Je ne sais pas s’il existe des sondages pour le confirmer, mais je crois qu’un grand nombre de personnes qui ont regardé la Coupe du monde de football (dont moi-même) souhaitaient voir Lionel Messi sacré champion du monde. Et je me demande pourquoi nous nous soucions d’un joueur de football d’un pays étranger dont les réalisations n’ont aucun rapport avec nos propres vies.
Est-ce parce que nous cherchions à obtenir « justice » pour le meilleur joueur de notre époque (ou peut-être de n’importe quelle époque), sa victoire étant le seul trophée qui lui avait échappé ? Voulait-on partager sa gloire en en témoignant ? Peut-être nous soucions-nous parce que nous savons que malgré ses exploits légendaires en Europe, Messi n’a pas gagné l’amour de ses compatriotes ? Là encore, si nous ne sommes pas argentins, pourquoi est-ce notre affaire si un joueur de football multimillionnaire cherche une plus grande gloire ? Qu’est-ce qui rend cette personne si familière que nous nous soucions de son sort ?
La réponse réside peut-être dans la familiarité que nous ressentons avec les gens que nous voyons sur nos écrans, dont nous suivons les histoires, avec tous leurs hauts et leurs bas.
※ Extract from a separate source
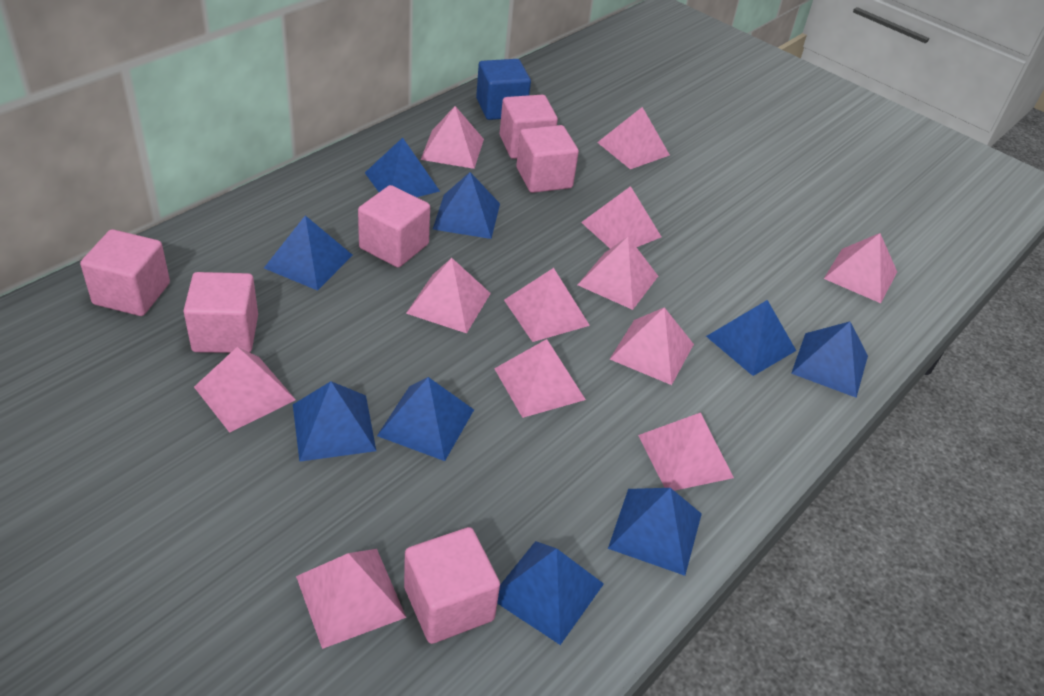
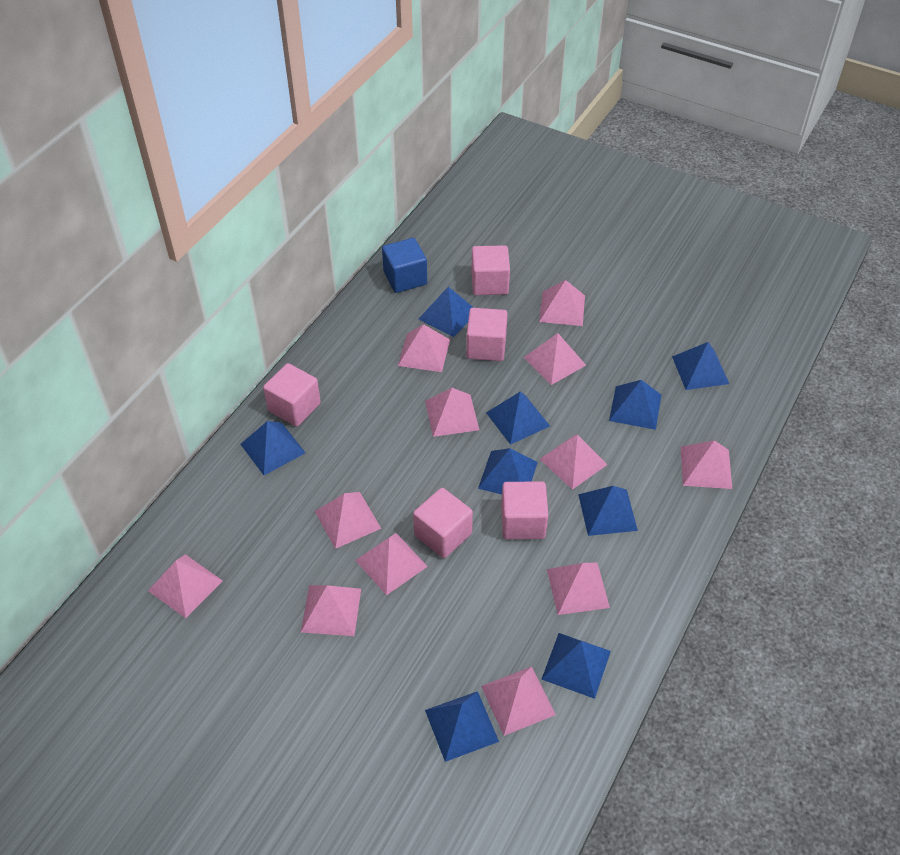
pink cube: 6 -> 5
Ce sentiment de proximité est séduisant et une illusion – d’une certaine manière, nous sentons que le protagoniste se soucie également de nous. Nous voyons ce que nous souhaitons voir (s’il y a une base à cela dans la réalité, bien sûr). Dans notre image de Messi, nous voyons un homme sérieux qui nous enchante par son art et sa persévérance, par sa réflexion stratégique, par le problème de sa croissance physique qu’il a dû surmonter, par son travail à l’ombre de Diego Maradona.
Ces « points de contact » ne seraient pas si forts si Messi ne combinait pas un visage aussi familier avec son talent d’un autre monde, s’il n’était qu’un superathlète, comme son principal rival Ronaldo. Nous voulons que nos idoles soient comme nous mais aussi beaucoup plus supérieures, afin que leurs victoires puissent aussi nous élever. Ce besoin personnel devient l’influence surnaturelle et massive dont jouit le «héros», le chef ou la figure religieuse, car ils personnifient nos désirs personnels et collectifs. Et donc, nous voulons une fin heureuse à l’histoire de Messi. Nous voulons des rêves. Pour que nous puissions ignorer la FIFA et tous les autres marchands du pouvoir des rêves.